Designing the Ithaka
The Ithaka d/a converter spawn out at the same time we developed our new generation of our TriodeFet technology ( new Gen developed as showcased in our QuintEssence amplifiers), and was not a coincidence. Our top line-level technology, the Inverted Triode is already used in our flagship converter , the Homerus. However, mating one of our top digital banks , to our current top med-high power technology, the TriodeFet, was an idea that was on paper but not on our immediate plans. However, some experimental prototypes demonstrated and easily convinced us that this new technology has to become available..now.
Fast forward, the Ithaka is proudly out.
The Ithaka is a ladder DAC. Typically a ladder DAC uses a resistor network switched by a N number of switches, N being the bit depth. It is a passive sort of speak procedure with no manipulation of the incoming data stream.
It also has no digital filter, and completely avoids the negative sonic aspects created by fitting the common Delta-Sigma or Multibit architecture.
In the case of the Ithaka we choose to use an R2R IC – the classic Analogue Devices AD1865N-K, a much praised chip which we believe is the best sounding IC ever made. No less than 24 R2R converters per channel. The AD1865N-K has a very straight forward data handling logic, and does not process the data stream in any way. This gave us the freedom to fully exploit the IC in our converter system.
The input data is latched and directly refreshes the resistor network, with absolutely no additional complex logic or data handling/processing. This way we have full control over the resistor network to use it as part of our converter system. Our Super Clock circuit directly re-clocks and drives the “refresh” signal, so absolutely no additional jitter is induced in the conversion.
There are no less than 24 R2R converters per channel in the Ithaka working as parallel switched resistor ladder converters, cancelling the deviation of resistor values down to Zero. Paralleling R2R converters improves linearity and noise figures are improved on the same principles, along with the dynamic range and channel separation. Sonic wise, paralleling converters elevate performance to another level in all aspects significant in high end audio.
Jitter
In the Ithaka we use many techniques regarding lowering and cancelling jitter, in both passive and active ways. Bouncing signals, overshoots, low rise times etc greatly increase jitter. We solve this by using special driving circuits and carefully tuned digital line terminations for all digital signals.
We use 70 LC filters implemented using RF chokes and high speed capacitors to decouple digital circuits and ICs from the power rails. These are extremely effective in cancelling out any form of PSU sourced jitter and solve this fairly complex problem. Jitter originated in USB and S/PDIF / Toslink sources are eliminated right at the “refresh” signal of the converters.

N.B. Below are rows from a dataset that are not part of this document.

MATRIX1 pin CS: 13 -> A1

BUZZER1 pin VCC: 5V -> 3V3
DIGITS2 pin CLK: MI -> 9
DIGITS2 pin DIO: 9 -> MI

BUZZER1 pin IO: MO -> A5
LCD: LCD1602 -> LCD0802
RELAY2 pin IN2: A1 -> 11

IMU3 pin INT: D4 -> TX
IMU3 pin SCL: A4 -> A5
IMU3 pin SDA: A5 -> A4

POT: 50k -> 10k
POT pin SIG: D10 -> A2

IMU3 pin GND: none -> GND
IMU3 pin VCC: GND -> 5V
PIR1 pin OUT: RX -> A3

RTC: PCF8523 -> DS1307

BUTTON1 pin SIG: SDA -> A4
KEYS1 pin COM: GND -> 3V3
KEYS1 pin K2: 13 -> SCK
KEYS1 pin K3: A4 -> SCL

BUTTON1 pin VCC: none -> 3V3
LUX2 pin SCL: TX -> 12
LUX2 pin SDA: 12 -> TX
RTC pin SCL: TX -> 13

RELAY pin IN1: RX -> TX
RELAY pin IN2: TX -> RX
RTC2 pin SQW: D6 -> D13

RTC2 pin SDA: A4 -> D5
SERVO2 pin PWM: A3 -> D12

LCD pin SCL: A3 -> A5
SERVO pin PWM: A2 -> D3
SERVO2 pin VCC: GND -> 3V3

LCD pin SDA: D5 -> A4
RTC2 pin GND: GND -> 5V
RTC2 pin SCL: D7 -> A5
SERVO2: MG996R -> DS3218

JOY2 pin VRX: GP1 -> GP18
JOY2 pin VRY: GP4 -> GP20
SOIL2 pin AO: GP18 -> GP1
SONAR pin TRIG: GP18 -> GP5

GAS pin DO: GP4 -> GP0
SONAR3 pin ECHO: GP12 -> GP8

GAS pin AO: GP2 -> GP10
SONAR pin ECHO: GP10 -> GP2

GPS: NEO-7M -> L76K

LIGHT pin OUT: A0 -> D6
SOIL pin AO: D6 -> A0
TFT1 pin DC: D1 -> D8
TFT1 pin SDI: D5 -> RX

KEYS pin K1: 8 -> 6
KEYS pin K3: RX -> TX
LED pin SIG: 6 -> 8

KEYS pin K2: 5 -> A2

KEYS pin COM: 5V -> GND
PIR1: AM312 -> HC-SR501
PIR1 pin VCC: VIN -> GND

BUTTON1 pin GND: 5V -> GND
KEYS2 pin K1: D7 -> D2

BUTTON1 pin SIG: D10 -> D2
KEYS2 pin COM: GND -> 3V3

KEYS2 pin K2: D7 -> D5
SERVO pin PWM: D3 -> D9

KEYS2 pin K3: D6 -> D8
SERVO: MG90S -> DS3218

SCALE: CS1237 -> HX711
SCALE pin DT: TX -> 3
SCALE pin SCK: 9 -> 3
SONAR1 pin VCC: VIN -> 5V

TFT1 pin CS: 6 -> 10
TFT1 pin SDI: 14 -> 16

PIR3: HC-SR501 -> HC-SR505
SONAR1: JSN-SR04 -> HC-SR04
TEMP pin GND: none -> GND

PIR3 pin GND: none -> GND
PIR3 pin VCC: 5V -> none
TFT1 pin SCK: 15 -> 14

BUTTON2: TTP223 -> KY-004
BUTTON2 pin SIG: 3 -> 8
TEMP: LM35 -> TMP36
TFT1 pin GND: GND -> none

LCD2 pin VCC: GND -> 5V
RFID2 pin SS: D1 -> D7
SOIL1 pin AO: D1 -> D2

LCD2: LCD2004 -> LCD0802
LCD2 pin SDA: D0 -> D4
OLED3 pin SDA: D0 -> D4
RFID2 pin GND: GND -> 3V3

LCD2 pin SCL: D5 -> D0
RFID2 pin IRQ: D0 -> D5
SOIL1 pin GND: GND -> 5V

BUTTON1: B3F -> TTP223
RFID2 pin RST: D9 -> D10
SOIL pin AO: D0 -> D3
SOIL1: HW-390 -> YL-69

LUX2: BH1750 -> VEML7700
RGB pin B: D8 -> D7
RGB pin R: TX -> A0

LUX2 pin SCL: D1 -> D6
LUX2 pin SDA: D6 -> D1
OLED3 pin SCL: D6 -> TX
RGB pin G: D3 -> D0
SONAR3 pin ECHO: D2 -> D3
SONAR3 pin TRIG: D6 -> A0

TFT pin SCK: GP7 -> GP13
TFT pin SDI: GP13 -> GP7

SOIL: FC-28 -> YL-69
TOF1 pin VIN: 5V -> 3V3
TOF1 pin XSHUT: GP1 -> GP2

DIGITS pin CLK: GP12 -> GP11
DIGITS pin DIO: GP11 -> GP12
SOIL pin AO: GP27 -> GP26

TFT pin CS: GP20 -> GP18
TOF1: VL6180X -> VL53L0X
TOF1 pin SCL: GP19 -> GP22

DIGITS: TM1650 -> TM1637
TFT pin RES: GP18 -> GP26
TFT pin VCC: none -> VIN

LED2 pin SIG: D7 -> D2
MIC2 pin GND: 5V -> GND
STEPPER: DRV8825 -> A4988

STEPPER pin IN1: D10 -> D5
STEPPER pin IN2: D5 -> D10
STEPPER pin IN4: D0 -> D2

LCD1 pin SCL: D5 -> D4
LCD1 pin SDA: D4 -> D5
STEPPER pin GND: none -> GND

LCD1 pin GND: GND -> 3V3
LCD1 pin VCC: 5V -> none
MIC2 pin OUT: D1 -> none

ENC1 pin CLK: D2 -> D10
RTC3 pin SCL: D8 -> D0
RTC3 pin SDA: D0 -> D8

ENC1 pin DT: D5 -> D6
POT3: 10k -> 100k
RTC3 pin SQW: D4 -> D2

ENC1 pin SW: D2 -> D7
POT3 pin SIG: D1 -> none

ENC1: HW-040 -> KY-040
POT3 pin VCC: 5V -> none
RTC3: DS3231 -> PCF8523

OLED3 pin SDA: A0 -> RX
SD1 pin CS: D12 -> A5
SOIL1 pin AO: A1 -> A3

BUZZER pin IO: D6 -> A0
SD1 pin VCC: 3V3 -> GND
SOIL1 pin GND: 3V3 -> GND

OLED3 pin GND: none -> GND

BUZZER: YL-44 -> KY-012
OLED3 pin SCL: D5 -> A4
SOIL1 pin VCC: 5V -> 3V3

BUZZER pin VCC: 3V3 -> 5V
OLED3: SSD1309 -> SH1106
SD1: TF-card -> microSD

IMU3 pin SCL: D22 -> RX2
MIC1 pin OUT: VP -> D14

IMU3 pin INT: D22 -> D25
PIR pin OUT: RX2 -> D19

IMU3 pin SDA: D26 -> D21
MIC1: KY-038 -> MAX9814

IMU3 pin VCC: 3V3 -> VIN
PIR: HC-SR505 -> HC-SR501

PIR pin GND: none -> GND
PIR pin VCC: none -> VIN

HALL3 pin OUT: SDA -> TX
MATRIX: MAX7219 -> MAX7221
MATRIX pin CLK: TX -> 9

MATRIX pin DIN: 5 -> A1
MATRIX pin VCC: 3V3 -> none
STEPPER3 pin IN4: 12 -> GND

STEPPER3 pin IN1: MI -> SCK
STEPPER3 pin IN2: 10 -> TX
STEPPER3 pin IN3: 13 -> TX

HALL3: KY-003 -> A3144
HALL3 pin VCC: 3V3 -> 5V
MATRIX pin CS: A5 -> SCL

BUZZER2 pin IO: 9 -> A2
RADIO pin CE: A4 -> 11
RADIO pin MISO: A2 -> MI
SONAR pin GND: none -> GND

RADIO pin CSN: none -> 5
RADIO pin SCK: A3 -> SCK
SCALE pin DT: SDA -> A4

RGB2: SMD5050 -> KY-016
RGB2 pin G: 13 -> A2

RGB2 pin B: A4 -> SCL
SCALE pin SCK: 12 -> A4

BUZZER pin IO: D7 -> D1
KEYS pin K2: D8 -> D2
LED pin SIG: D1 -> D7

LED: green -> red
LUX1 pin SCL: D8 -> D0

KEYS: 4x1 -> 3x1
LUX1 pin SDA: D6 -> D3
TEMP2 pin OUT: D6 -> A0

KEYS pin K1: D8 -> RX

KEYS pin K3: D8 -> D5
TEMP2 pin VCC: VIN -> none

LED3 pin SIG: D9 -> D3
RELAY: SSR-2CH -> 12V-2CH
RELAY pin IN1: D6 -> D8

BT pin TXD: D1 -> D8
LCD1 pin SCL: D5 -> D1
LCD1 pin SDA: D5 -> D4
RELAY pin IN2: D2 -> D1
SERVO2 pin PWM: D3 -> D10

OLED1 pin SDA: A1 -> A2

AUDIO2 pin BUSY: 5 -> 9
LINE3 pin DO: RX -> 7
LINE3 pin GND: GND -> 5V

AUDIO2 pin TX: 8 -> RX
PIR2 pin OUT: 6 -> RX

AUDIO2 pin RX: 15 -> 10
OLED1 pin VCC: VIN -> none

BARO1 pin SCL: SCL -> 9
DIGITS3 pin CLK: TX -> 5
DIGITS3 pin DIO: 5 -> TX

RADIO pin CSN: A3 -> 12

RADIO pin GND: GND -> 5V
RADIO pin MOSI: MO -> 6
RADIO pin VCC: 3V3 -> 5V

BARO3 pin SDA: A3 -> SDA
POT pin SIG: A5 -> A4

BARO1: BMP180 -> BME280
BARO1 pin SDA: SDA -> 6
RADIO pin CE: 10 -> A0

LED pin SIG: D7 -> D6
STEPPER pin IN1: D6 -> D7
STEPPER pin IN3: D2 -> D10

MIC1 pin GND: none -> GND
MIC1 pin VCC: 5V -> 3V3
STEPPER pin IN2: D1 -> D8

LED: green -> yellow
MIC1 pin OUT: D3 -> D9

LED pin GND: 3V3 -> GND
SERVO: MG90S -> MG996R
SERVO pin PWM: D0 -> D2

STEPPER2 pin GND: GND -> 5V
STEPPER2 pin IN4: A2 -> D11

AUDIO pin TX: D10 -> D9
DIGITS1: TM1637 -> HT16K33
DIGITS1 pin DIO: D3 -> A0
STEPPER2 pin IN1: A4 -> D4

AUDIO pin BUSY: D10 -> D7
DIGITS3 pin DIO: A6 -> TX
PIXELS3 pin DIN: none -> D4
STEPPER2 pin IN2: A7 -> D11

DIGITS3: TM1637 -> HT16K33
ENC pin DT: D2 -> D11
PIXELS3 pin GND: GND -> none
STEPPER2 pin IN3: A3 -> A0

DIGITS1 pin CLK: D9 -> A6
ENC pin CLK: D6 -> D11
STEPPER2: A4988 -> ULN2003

Having an IC that has no complex data handling logic and no multi stage data logic, the precisely timed signal resolves in a extremely accurate jitter free conversion. In our opinion, this is not possible with any other type of converter system.
The Super Clock is also used upstream for re-clocking the XMOS asynchronous USB controller, as well as the SPDIF receiver. With the internal clock, there is no need for a word clock input.
Jitter present at the word clock of the transport before S/PDIF transmission to the dac. Almost identical Jitter measurement was also present at the word clock using a USB transport.
Jitter distribution measurement of the word clock synchonising the 16 converters of the Kassandra DAC with the internal reclocker enabled, and using the same USB transport.
Jitter distribution after double reclocking of the word clock.
I/V Stage
The R2R ICs are current output devices. Their impedance is very high and close to an ideal current source. To drive the next stage in the Kassandra, the current must be converted to voltage. Avoiding using sonic degrading Opamps or a simple resistor, we use a specially designed transformer that converts the current differential to a single ended voltage output. The specially designed transformer is an ideal solution, and is second to none in direct comparison to the many alternative I/V methods available.
Gain Stage
The crown jewel of the Ithaka concept , is the output stage. This is based on our latest generation of our TriodeFet technology (the specific TF generation is only used in our top SE amplifier, the QuintEssence).
The output stage is Single Stage-Single Ended circuit, and it’s ultra wide-bandwidth , extreme linearity allows the digital bank qualities to shine through.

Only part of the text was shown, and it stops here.